Why is Amethyst purple?
The colors of Amethyst range from very light pink or light purple, to dark purple, but a single gemstone may also have various shades and tones. Why this color range?
Put simply, the color comes about because of irregularities in the crystal lattice of the gem. Consequently, the color can change when heated, which means you can produce yellow, green and brown Amethysts.
The violet color is due to iron traces. However, it can also be caused by natural radiation. Some pieces are heat-treated to intensify the color or to convert it into Citrine. Amethyst turns green after heat treatment, resulting in Prasiolite, green Quartz, Vermarine or green Amethyst.
Colors and varieties
Colors according to origin:
The color of the Amethyst often varies according to its origin, or place of discovery, for example, deep purple stones come from Uruguay or Arizona.

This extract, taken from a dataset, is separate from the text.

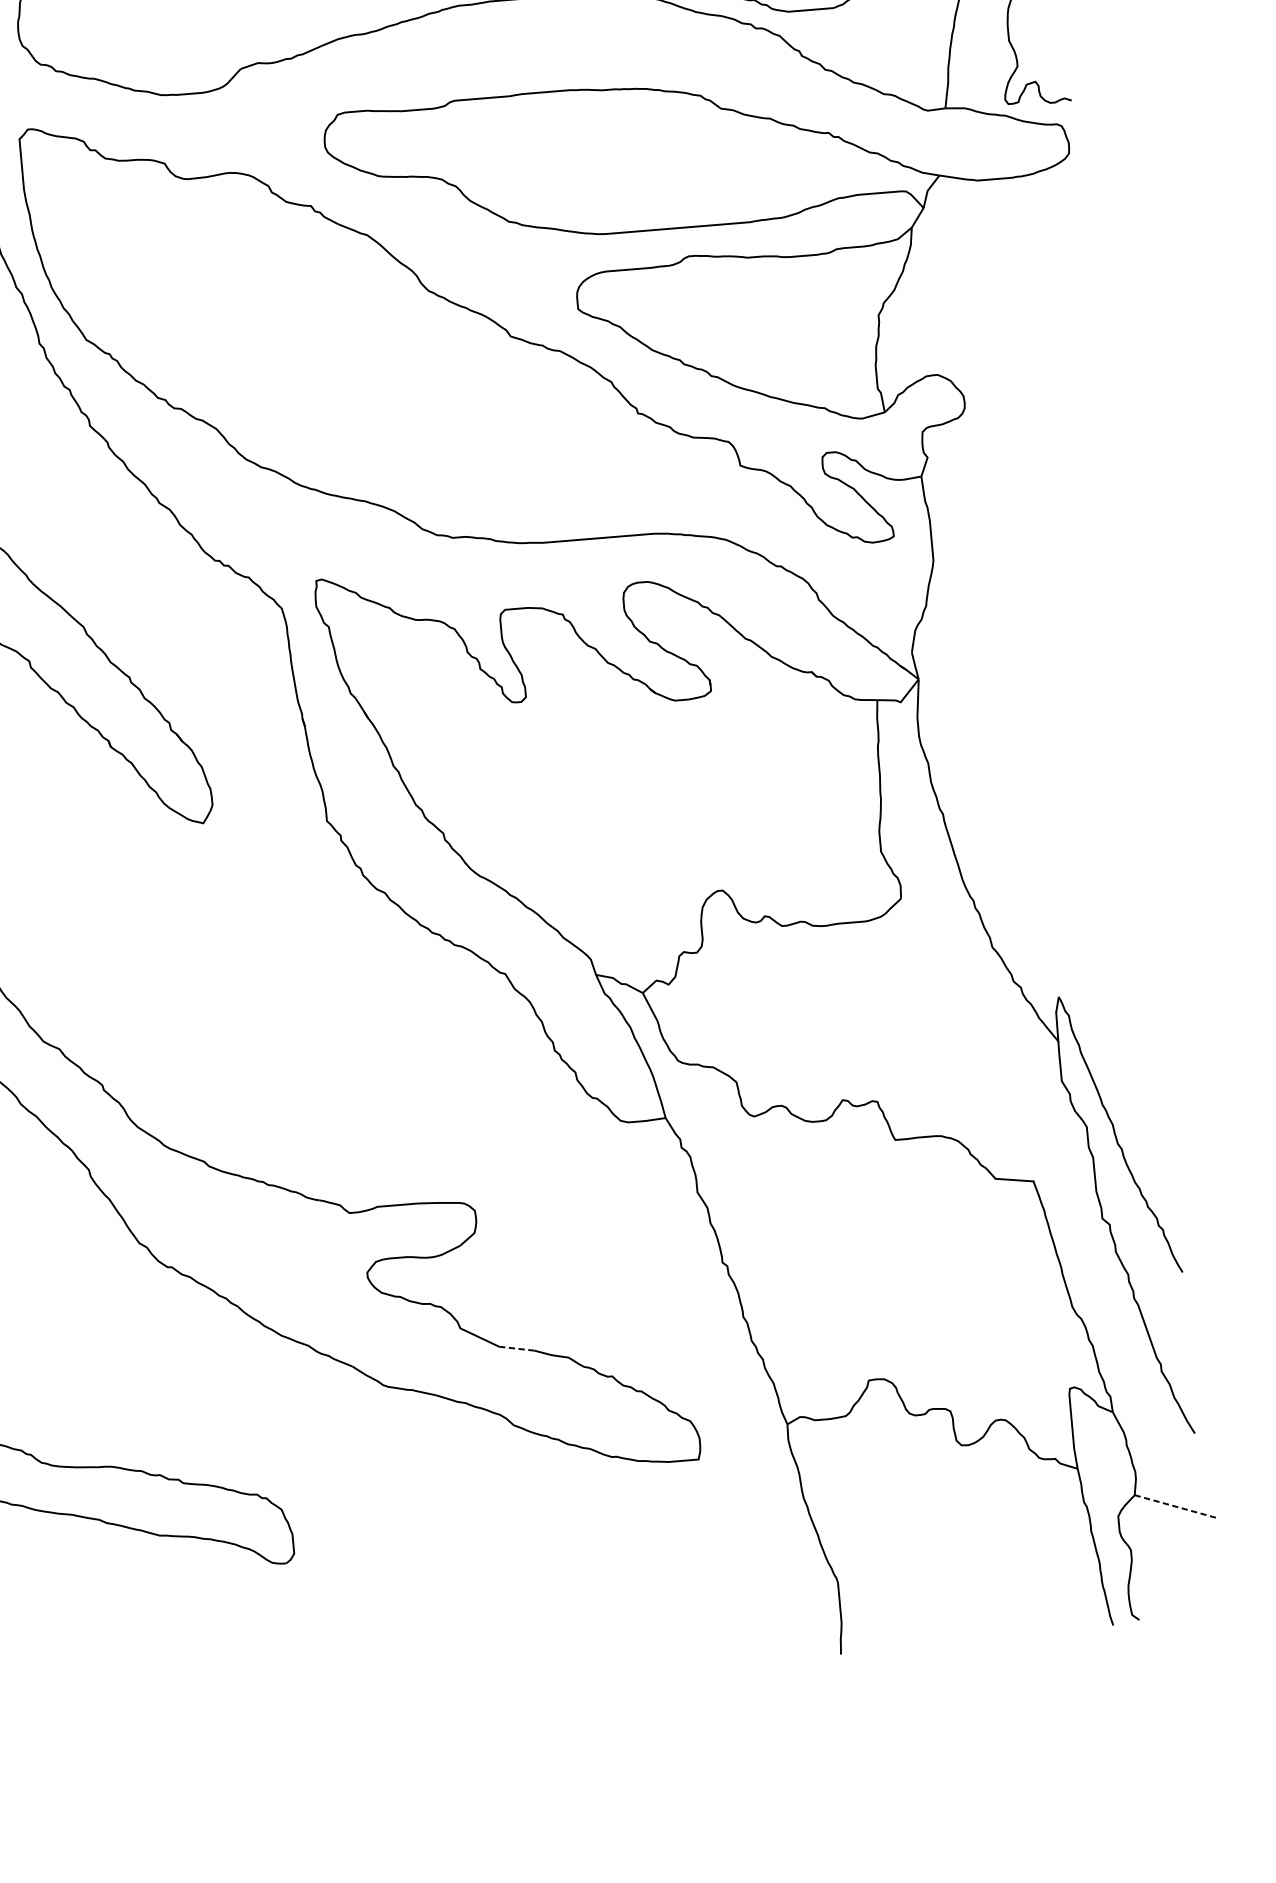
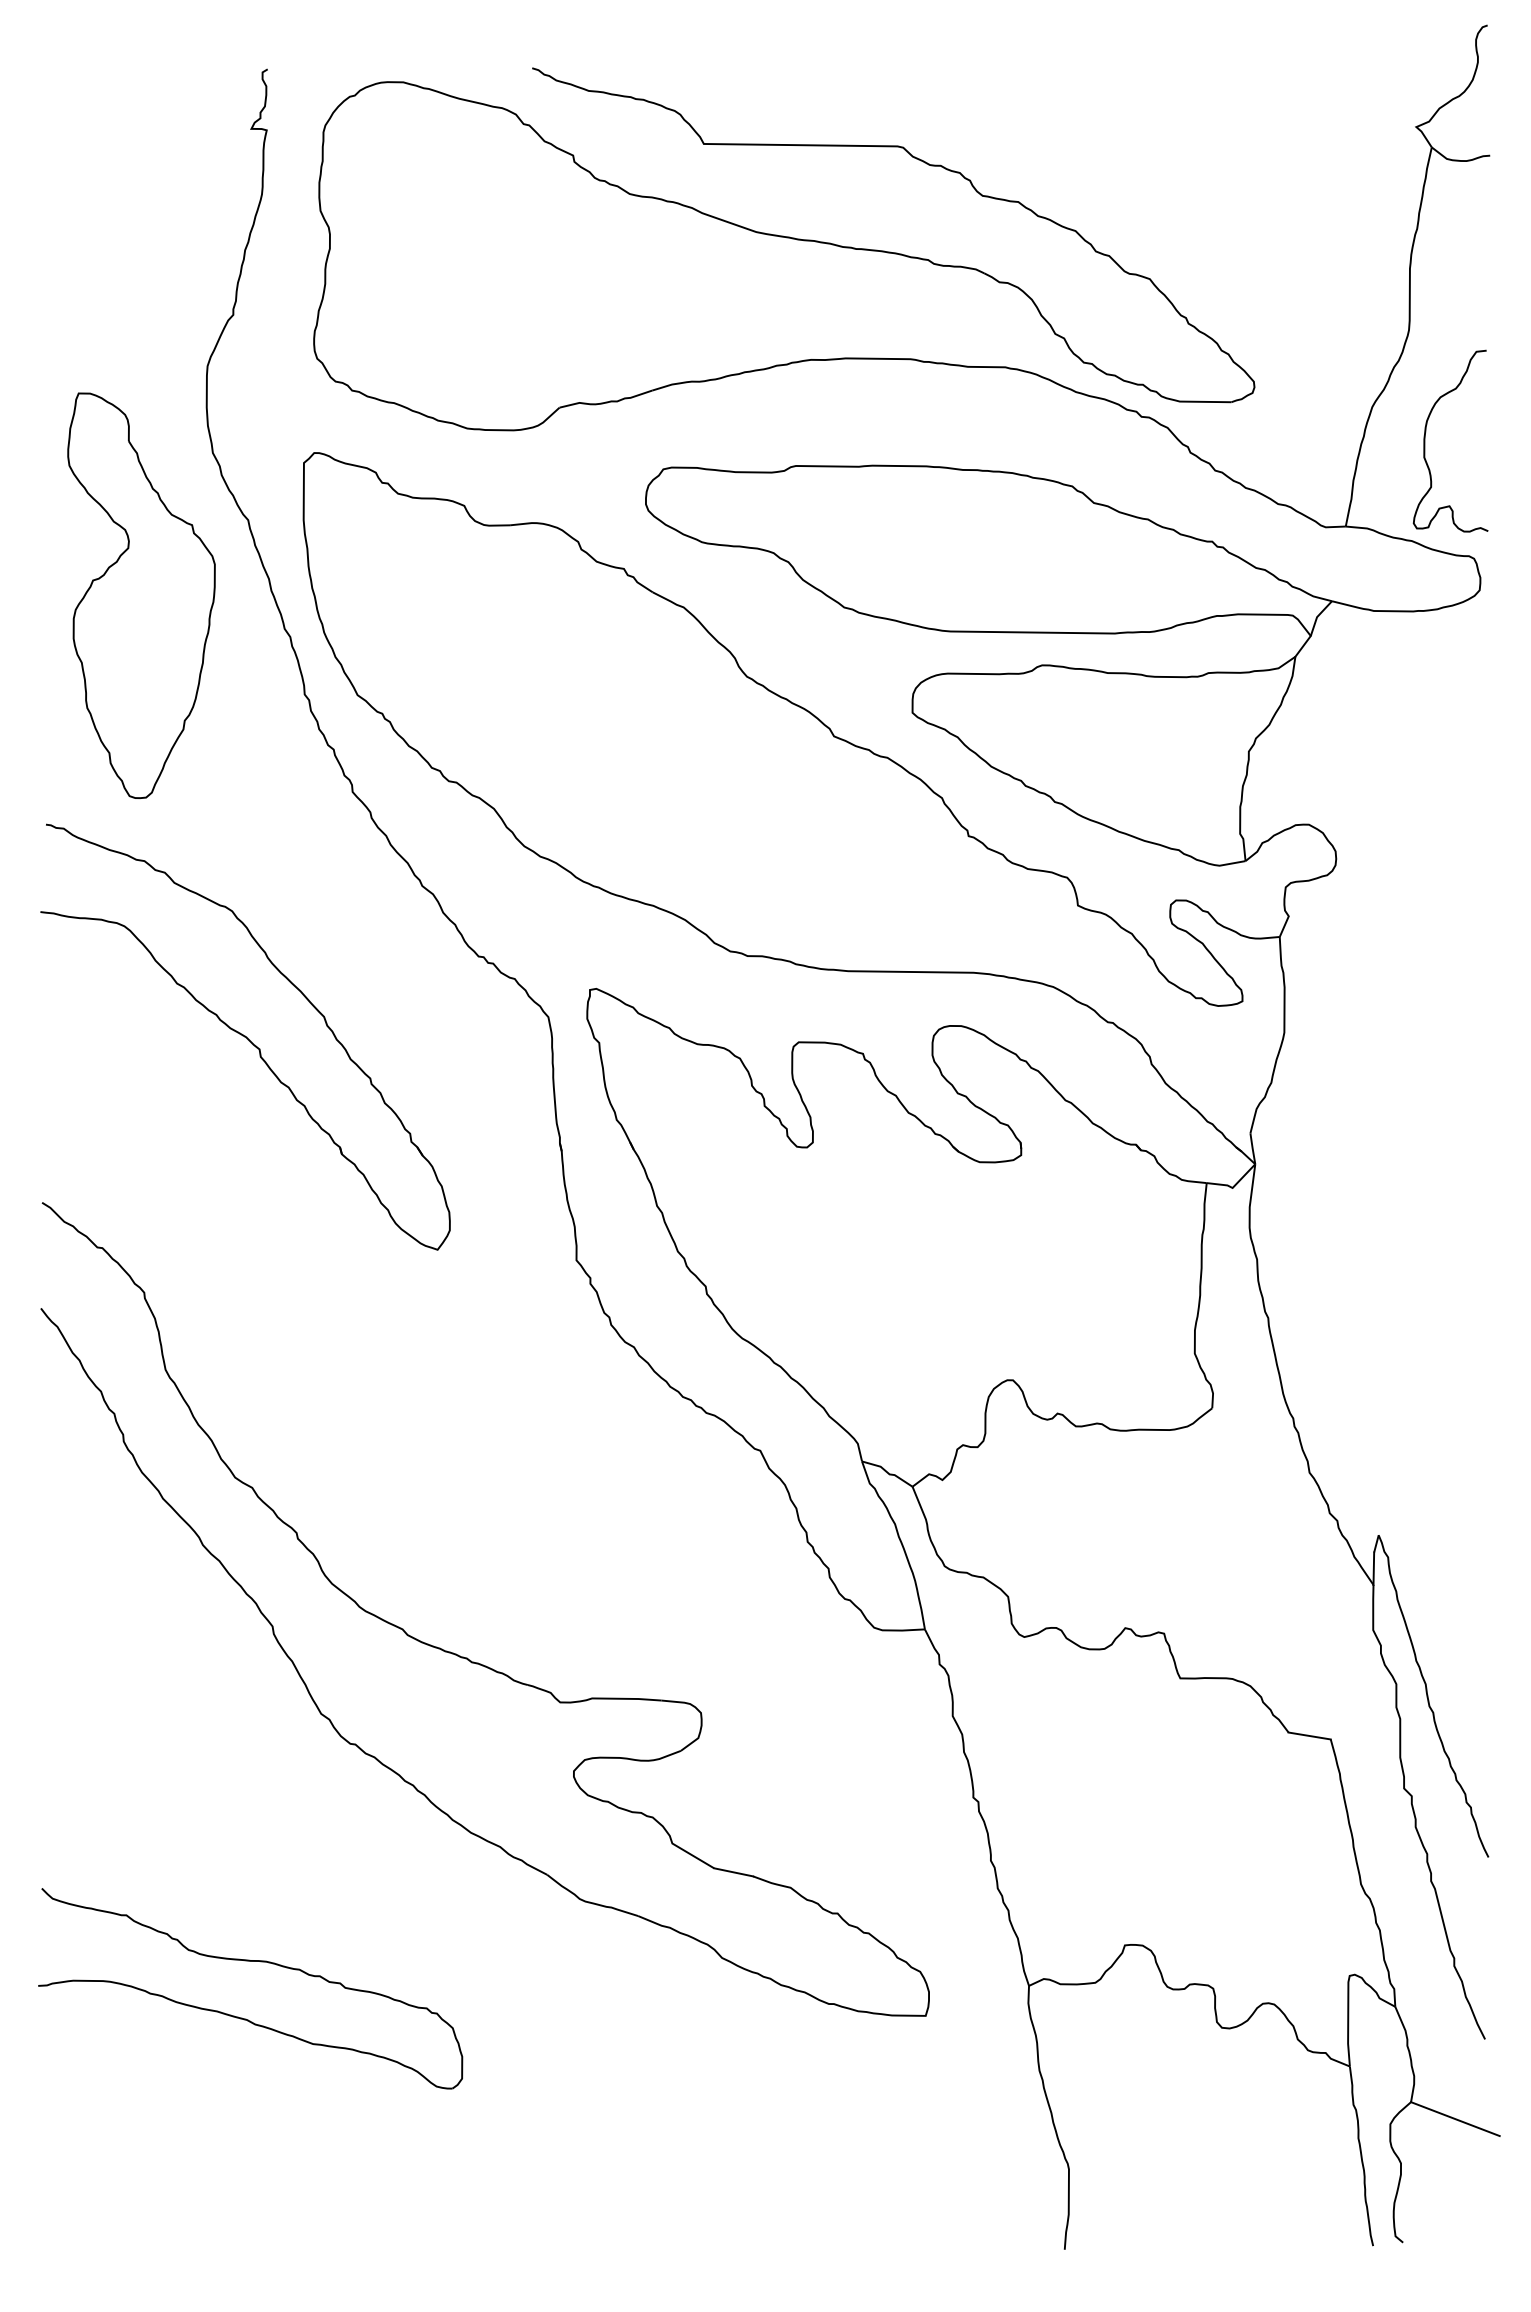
line: (516, 1348) -> (733, 1872), dashed -> solid
line: (1174, 1506) -> (1454, 2118), dashed -> solid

The Siberian Amethyst has an intense dark purple color. This variety has a red, or blue tint depending on the type of light it is exposed to. However, this Russian deposit is now exhausted, making Siberian Amethysts very valuable.
Another popular variety is the African Amethyst, which is usually darker in color than the South American gemstone, however, exercise caution when buying, as a dark color is not necessarily an African stone.
Sometimes the color distribution of the Amethyst is uneven, which is usually a considerable factor when grinding the stone, to achieve the best possible result. Furthermore, some specimens fade slightly with prolonged exposure to light.